La hormona paratiroidea (PTH) no debe ser considerada como un marcador óseo, sino como un simple índice hormonal de una enfermedad metabólica ósea (12). La mayoría de los autores consideran que, en ausencia de estudio histológico, la PTH intacta (PTHi) medida por IRMA es el parámetro que con más precisión nos da una idea del remodelado óseo en los pacientes con IRC(13-22). Se han conseguido unas buenas correlaciones entre los niveles de PTHi y los diferentes parámetros histomorfométricos tanto de formación como de resorción. Igualmente, cuando observamos la media aritmética de la PTHi entre los diferentes tipos de ODR son diferentes. Es decir, que la media de PTHi entre la OF y otra forma de bajo remodelado como al EOA es diferente. El problema existente es que hay solapamiento importante entre los valores de los grupos. Por ello debemos avanzar más y estudiar la verdadera capacidad discriminatoria y de diagnóstico de los diferentes marcadores, realizando estudios de sensibilidad, especificidad y valores predictivos.
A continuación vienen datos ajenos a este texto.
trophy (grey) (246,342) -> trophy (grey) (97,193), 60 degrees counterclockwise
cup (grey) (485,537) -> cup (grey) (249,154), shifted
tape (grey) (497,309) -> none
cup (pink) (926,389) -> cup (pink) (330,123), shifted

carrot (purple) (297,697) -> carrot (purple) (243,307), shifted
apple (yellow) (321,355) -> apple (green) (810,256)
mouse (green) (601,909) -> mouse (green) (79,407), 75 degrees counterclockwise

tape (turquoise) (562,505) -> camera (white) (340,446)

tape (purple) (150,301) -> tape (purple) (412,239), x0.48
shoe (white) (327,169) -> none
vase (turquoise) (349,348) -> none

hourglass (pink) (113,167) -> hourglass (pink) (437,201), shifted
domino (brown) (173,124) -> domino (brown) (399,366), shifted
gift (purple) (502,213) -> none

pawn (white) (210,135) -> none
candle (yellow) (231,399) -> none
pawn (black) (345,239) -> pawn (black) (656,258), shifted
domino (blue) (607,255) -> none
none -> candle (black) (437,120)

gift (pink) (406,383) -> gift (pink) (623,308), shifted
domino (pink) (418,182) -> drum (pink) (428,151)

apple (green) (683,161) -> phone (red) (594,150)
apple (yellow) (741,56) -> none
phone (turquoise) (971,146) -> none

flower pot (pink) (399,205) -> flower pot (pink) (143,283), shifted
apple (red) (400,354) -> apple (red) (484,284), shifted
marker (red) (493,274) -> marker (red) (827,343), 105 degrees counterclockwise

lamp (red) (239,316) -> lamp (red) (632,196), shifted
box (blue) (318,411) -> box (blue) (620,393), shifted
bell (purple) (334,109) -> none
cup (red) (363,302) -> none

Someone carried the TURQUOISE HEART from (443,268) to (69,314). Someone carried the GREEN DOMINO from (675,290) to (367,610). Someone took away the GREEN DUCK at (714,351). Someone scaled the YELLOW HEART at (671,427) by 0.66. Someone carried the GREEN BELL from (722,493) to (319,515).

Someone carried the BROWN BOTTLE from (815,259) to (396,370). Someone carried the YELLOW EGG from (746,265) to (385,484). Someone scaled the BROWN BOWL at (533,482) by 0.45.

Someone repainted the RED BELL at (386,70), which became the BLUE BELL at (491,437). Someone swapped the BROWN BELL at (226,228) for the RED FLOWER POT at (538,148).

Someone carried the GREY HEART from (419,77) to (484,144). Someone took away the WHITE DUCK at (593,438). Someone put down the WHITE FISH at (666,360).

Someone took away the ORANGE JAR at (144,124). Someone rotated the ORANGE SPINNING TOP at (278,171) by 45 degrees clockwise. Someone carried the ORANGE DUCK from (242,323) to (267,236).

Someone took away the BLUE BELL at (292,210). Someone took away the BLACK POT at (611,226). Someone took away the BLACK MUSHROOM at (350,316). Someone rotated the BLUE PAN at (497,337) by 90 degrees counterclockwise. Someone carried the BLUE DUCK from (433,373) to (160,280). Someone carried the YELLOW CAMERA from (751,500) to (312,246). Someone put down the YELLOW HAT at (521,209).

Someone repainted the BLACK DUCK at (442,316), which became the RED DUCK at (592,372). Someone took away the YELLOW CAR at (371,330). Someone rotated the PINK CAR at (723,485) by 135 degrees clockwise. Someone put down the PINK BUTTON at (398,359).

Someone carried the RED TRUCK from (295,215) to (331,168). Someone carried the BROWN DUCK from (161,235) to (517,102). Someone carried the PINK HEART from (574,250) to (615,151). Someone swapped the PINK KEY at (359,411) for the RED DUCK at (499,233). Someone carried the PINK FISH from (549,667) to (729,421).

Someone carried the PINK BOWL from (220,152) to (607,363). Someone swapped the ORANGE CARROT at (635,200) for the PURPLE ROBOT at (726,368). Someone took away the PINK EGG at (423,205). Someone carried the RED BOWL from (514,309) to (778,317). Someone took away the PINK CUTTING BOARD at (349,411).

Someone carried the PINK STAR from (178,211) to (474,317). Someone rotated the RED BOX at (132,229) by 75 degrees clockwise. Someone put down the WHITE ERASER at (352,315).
Torres y cols. en un amplio estudio de 119 pacientes observaron que una PTHi menor de 120pg/ml conseguía, para el diagnóstico de bajo remodelado, una sensibilidad del 48% , una especificidad de 94% y un valor predictivo positivo del 89%. Igualmente, una PTHi mayor de 450pg/ml descartó el bajo remodelado con una sensibilidad del 43%, especificidad del 100% y valor predictivo positivo de 1 (14).
Gerakis y cols. observaron que un nivel de PTHi superior a 200pg/ml conseguía, para el diagnóstico de OF, unos valores predictivos positivos y negativos de 78% y 74% respectivamente (22).
Coen y cols. en su reciente trabajo observaron como un nivel de corte de PTHi de 79,7pg/ml presentó una sensibilidad y especificidad del 88% y 93% respectivamente para el diagnóstico de alto remodelado (23).
La Fosfatasa Alcalina Total (FAT) es el marcador bioquímico más ampliamente utilizado para el estudio de las enfermedades óseas metabólicas, y en nuestro caso la ODR. Como principales ventajas presenta que nos está influenciado por el ritmo ciarcadiano y que no se acumula en la insuficiencia renal. Como principal inconveniente presenta una baja especificidad al no tener solamente un origen óseo.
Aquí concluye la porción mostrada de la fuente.